# SkyRaider Questions..



## CC268 (Jun 27, 2011)

How do I overclock? It won't let me go above 1 GHz


----------



## sporty377 (Jul 27, 2011)

Skyraider uses stock htc kernel....to overclock u have to flash a custom kernel....im using skyraider rom as we speak w/stock htc kernel and its runs smooth with out overclocking it....

Sent from my ADR6400L using Tapatalk


----------



## hall (Sep 29, 2011)

Yeap, I've been using SR for a couple of months now and have tried other kernels and IMO's, for example, OC'd to 1.4ghz and I didn't _*feel*_ any difference (I didn't know it was OC'd, which helped from biasing or influencing me).

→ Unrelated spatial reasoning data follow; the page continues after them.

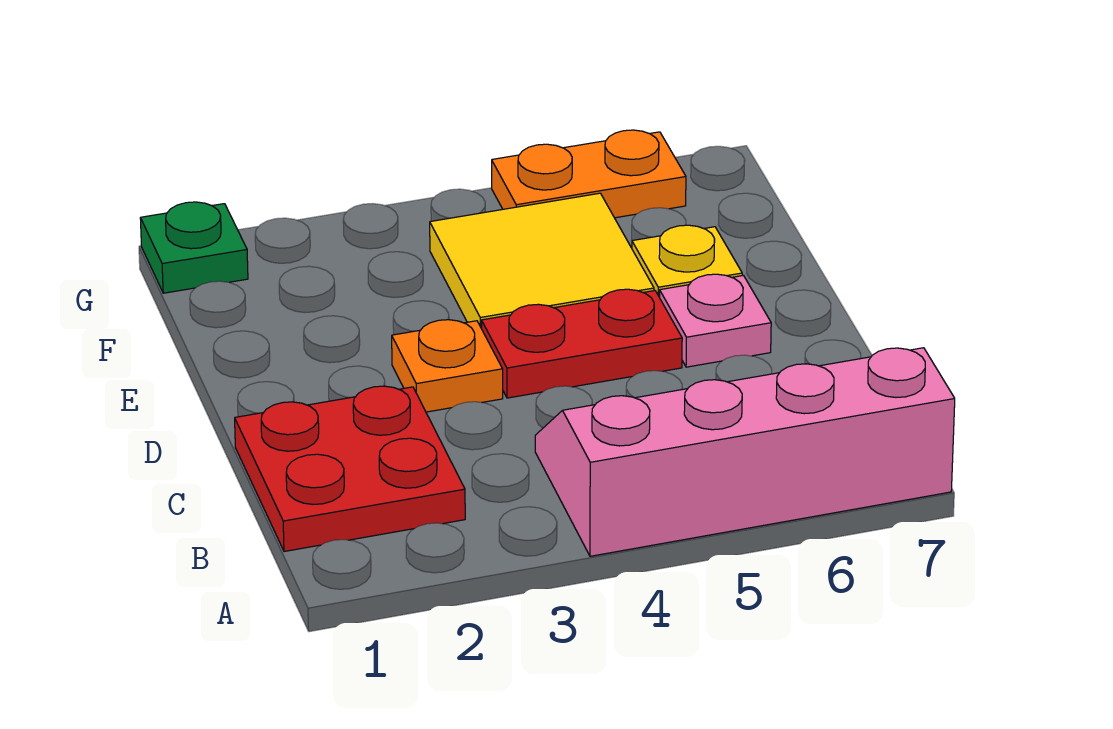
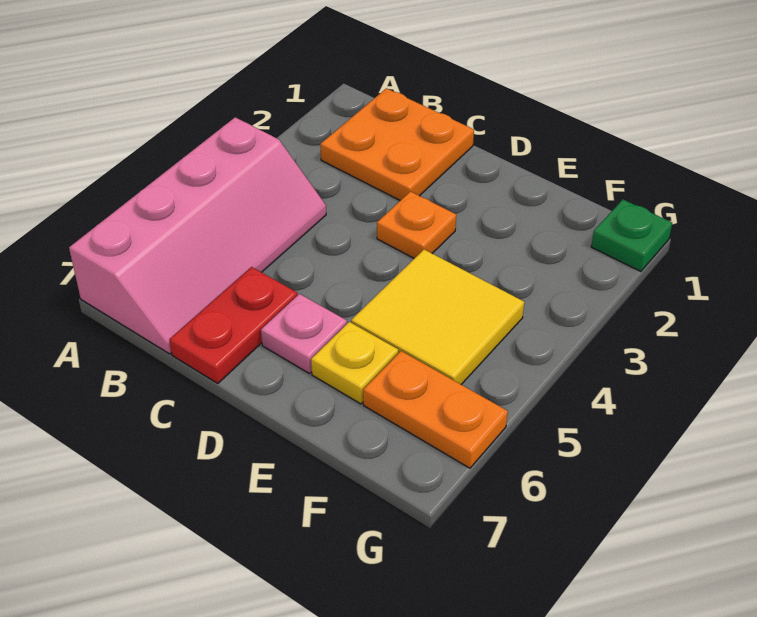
red plate B1:C2 level 1 -> orange plate B1:C2 level 1
red plate D4:D5 level 1 -> red plate C6:C7 level 1
orange plate G5:G6 level 1 -> orange plate F6:G6 level 1

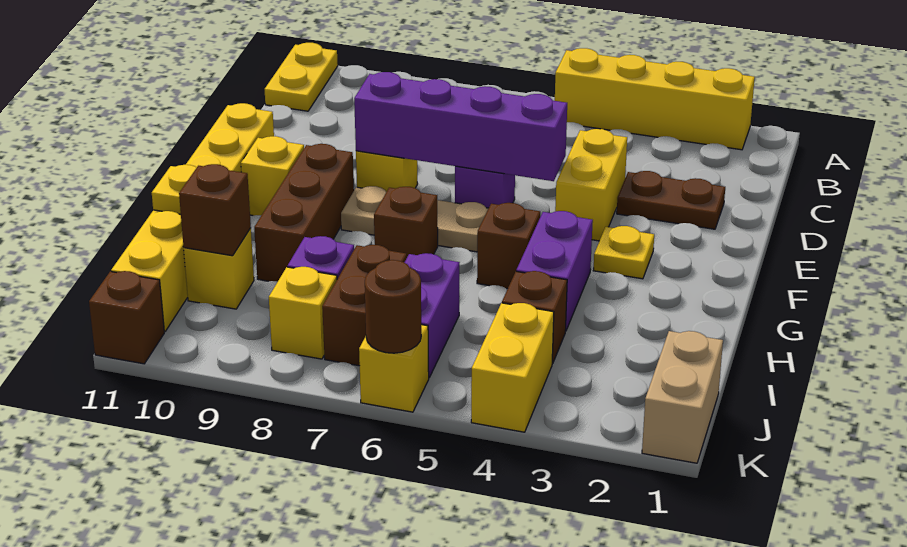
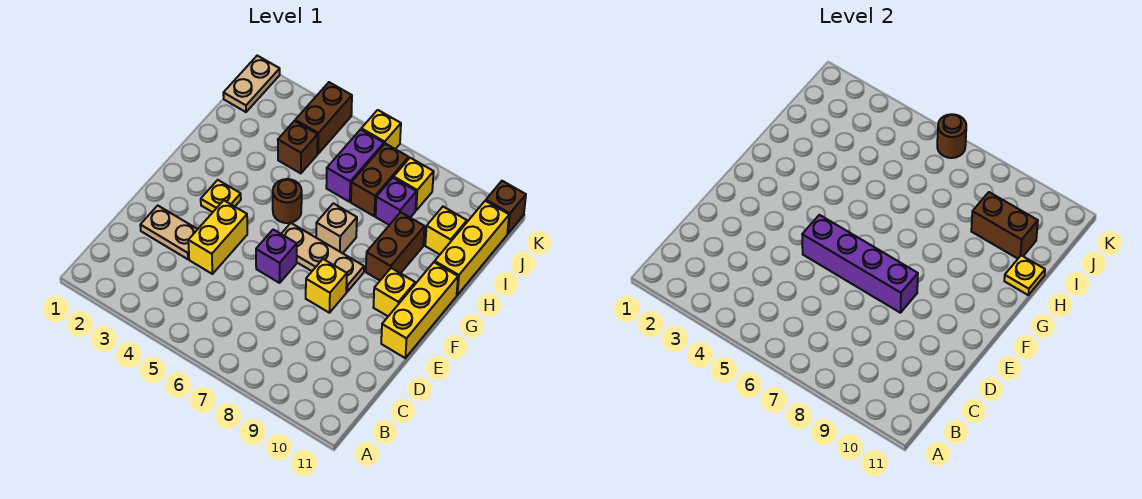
yellow brick A2:A5 level 1 -> none
yellow plate A11:B11 level 1 -> none
brown plate D2:D3 level 1 -> tan plate D2:D3 level 1
brown brick F9:H9 level 1 -> brown brick G9:H9 level 1
purple brick G4:H4 level 1 -> none
brown brick G5 level 1 -> brown round brick G5 level 1
brown brick G7 level 1 -> tan brick G7 level 1
brown brick I10 level 2 -> brown brick I9:I10 level 2
tan brick J1:K1 level 1 -> tan plate J1:K1 level 1
yellow brick J4:K4 level 1 -> brown brick J4:K4 level 1

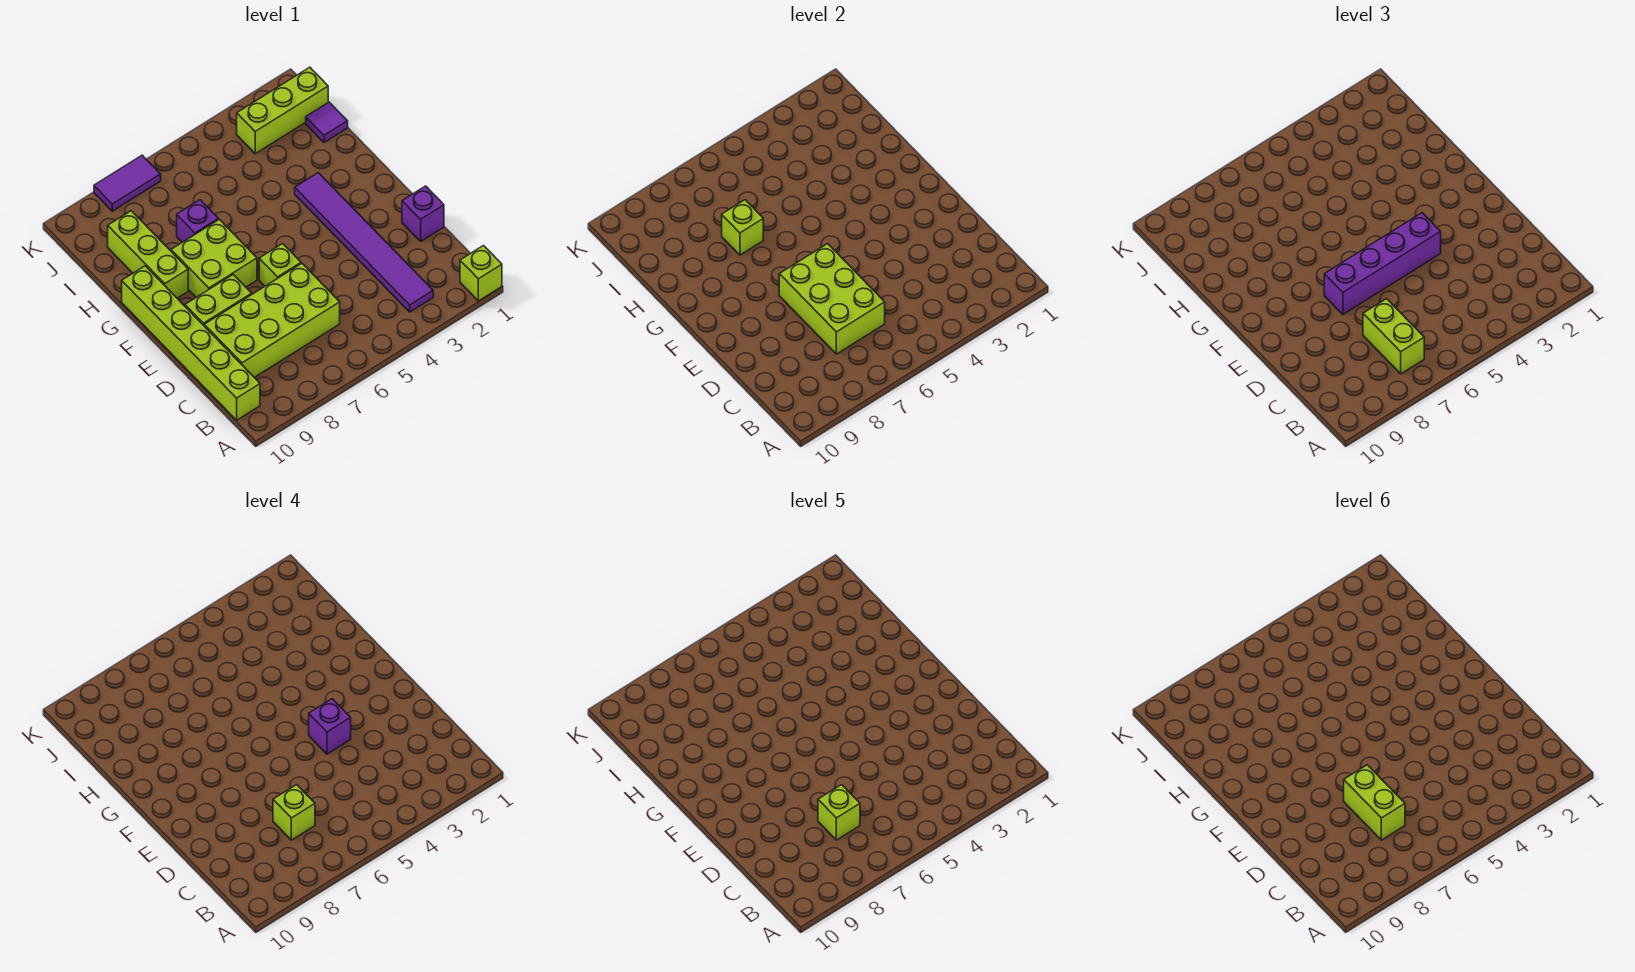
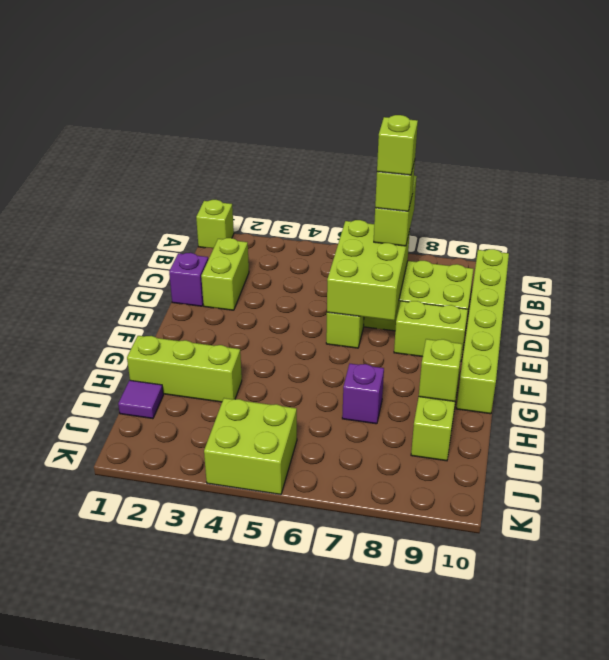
purple tile B3:G3 level 1 -> none
lime brick C7:D7 level 6 -> lime brick C2:D2 level 1
purple brick E4:E7 level 3 -> none
purple brick E4 level 4 -> none
lime brick F7:G8 level 1 -> lime brick J4:K5 level 1
lime brick H7 level 2 -> lime brick H9 level 2
lime brick J1:J3 level 1 -> lime brick H1:H3 level 1
purple tile K7:K8 level 1 -> none

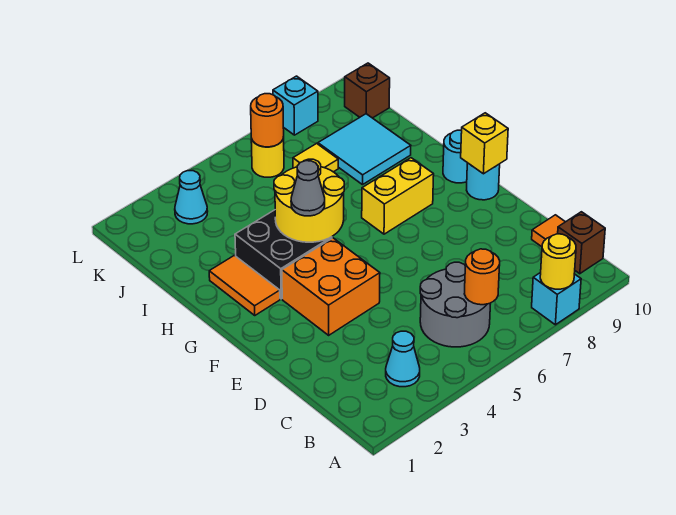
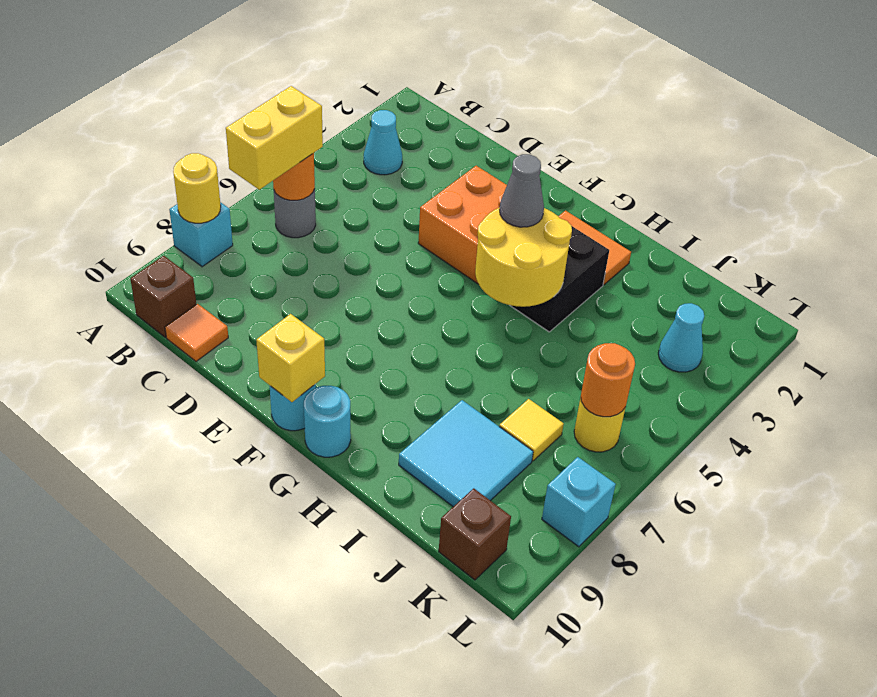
grey round brick B5:C6 level 1 -> grey round brick B6 level 1
yellow brick G7:G8 level 1 -> yellow brick B6:B7 level 3

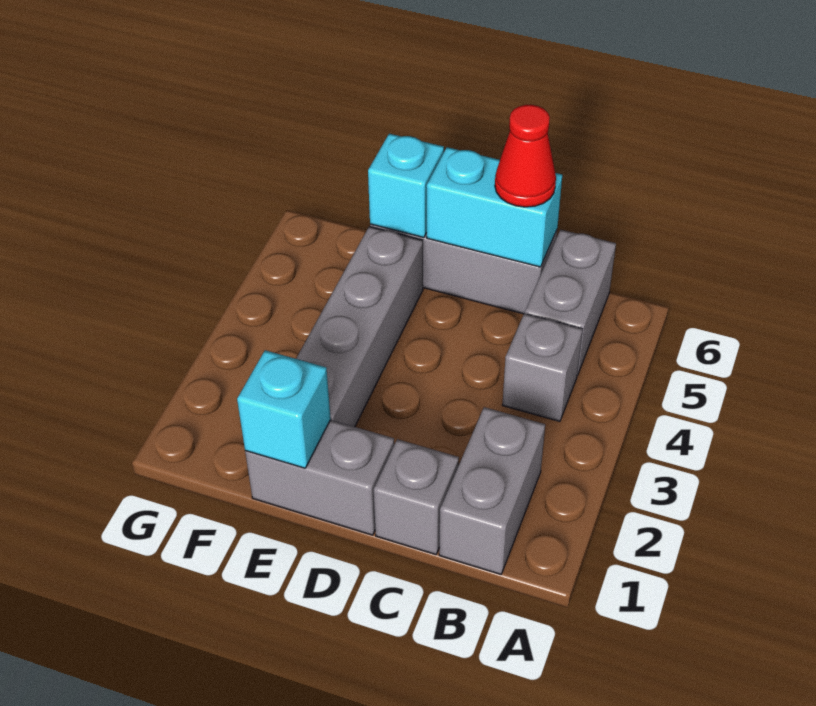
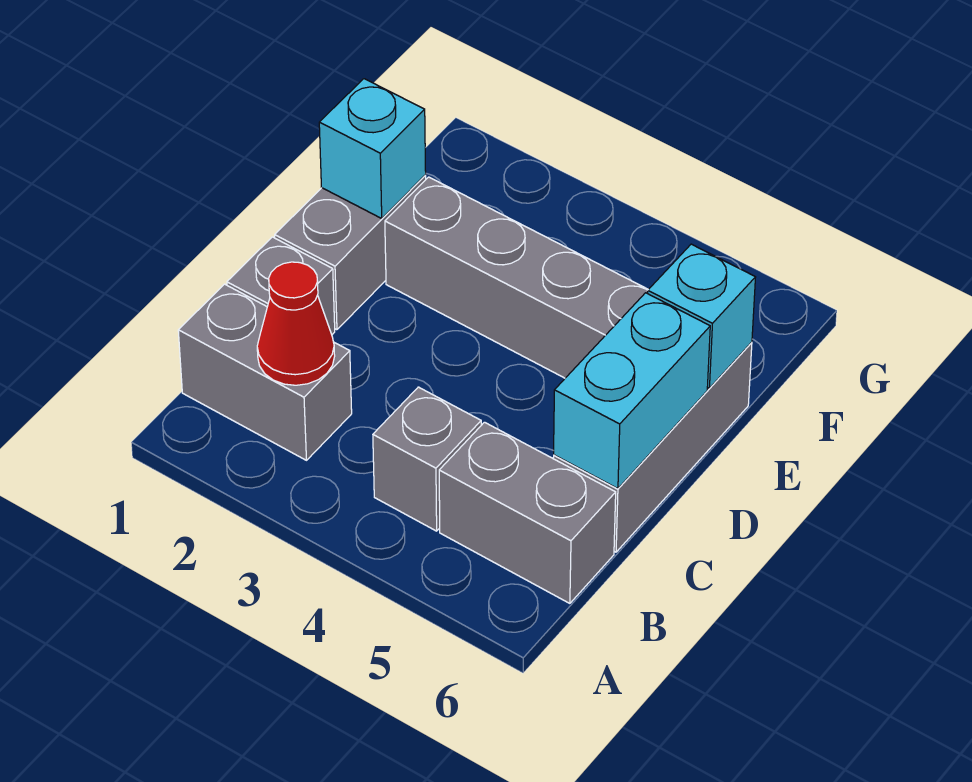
red cone C6 level 3 -> red cone B2 level 2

I did NOT try any benchmarks, nor would I. I use my smartphone as just that, a smartphone, not a benchmark device.


----------



## afrchutch (Dec 21, 2011)

The Ziggy kernel attatched to skyraider zues 1.3's OP is an awesome kernel. I'm running it with SoaB 1.04 and the Verizon extended battery for the tbolt. I'm overclocked at 1.3 ghz and I got 17 hrs of life with HEAVY usage yesterday and still only ate 50% of my battery. Thats my recommended set up.

Sent from my ADR6400L using Tapatalk


----------